Wirtschaftsweise fordern Rente mit 69: Sozialverband kontert „absurd!“

Die fünf Wirtschaftsweisen haben mit dem Gutachten „Herausforderungen des demografischen Wandels“ die Rentendiskussion neu belebt: Der demographische Wandel würde die deutsche Bevölkerung – ein Gleichgewicht von Zu- und Abzügen vorausgesetzt – bis 2060 um fast 24 Millionen Einwohner schrumpfen lassen (um die Bevölkerungszahl konstant zu halten, müssten jährlich 350.000 Menschen zuwandern). Die dadurch einhergehende Belastung für die Renten- und Krankenkassen seien nur über ein höheres Renteneintrittsalter abzufangen.
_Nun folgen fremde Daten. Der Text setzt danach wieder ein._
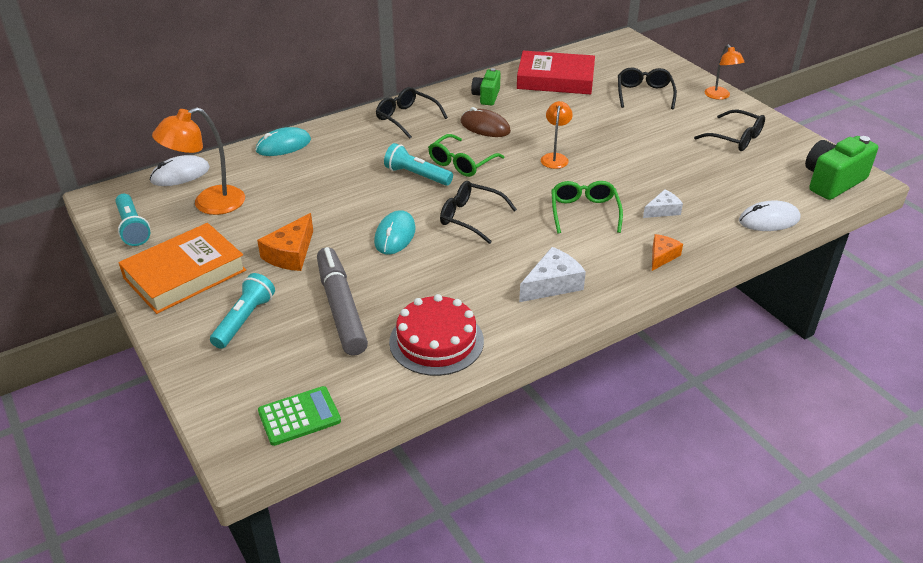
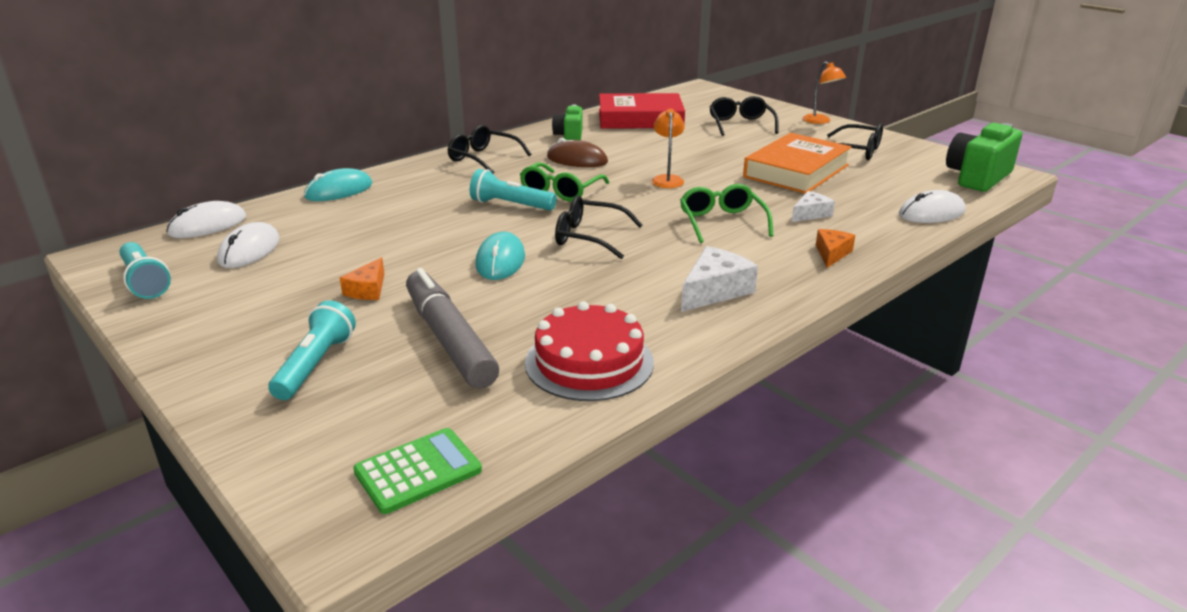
camera: 10 degrees left, 10 degrees down
(185, 274) = (223, 323): orange book -> orange book (796, 171)
(209, 204) = (249, 250): orange lamp -> white mouse
(290, 254) = (368, 290): orange cheese -> orange cheese, size x0.64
Das heißt die Rente mit 67 ab 2029, ab 68 Lebensjahren im Jahr 2045 und schließlich ab 69 Jahren in 2060. Laut den Wirtschaftsweisen solle dies sogar auch für Beamte gelten. Das Gutachten stieß auf scharfe Kritik der Opposition und von Sozialverbänden. SPD-Generalsekretärin Andrea Nahles: „Das Rentenalter weiter zu erhöhen, ist mit der SPD nicht zu machen. Ziel muss vielmehr sein, dass endlich mehr ältere Menschen überhaupt Chancen am Arbeitsmarkt haben, denn ohne Arbeit ist eine Erhöhung des Renteneintrittsalters nichts Anderes als eine Rentenkürzung.“ Auch der Sozialverband Deutschland bezeichnet die Rente mit 69 als „schlichtweg unverantwortlich“ und die Forderungen der Wirtschaftsweisen als „absurd“  – besonders, da die Beschäftigungssituation älterer Arbeitnehmer nach wie vor „jämmerlich“ sei. Entlastend für die öffentlichen Kassen würde eine entsprechende Zuwanderung von qualifizierten Arbeitskräften wirken, eine höhere Beschäftigungsquote von Frauen (bessere Vereinbarkeit von Familie und Beruf, sowie mehr und günstigere Krippenplätze vorausgesetzt) sowie ein soziales Sicherungssystem, dass nicht vornehmlich auf den Faktor Arbeit aufbaut und diesen über die Gebühr belastet, sondern alle Einkommensarten hinzuzieht, wie beispielsweise in der Schweiz, sowie auch nicht die Besserverdienenden durch die privaten Krankenkassen aus dem solidarischen System herausnimmt, gut verdienende Berufszweigen eigene Rentenkassen zubilligt wie beispielsweise den Anwälten, oder riesige Berufsgruppen wie die Beamten gar nicht erst zur Kasse bittet.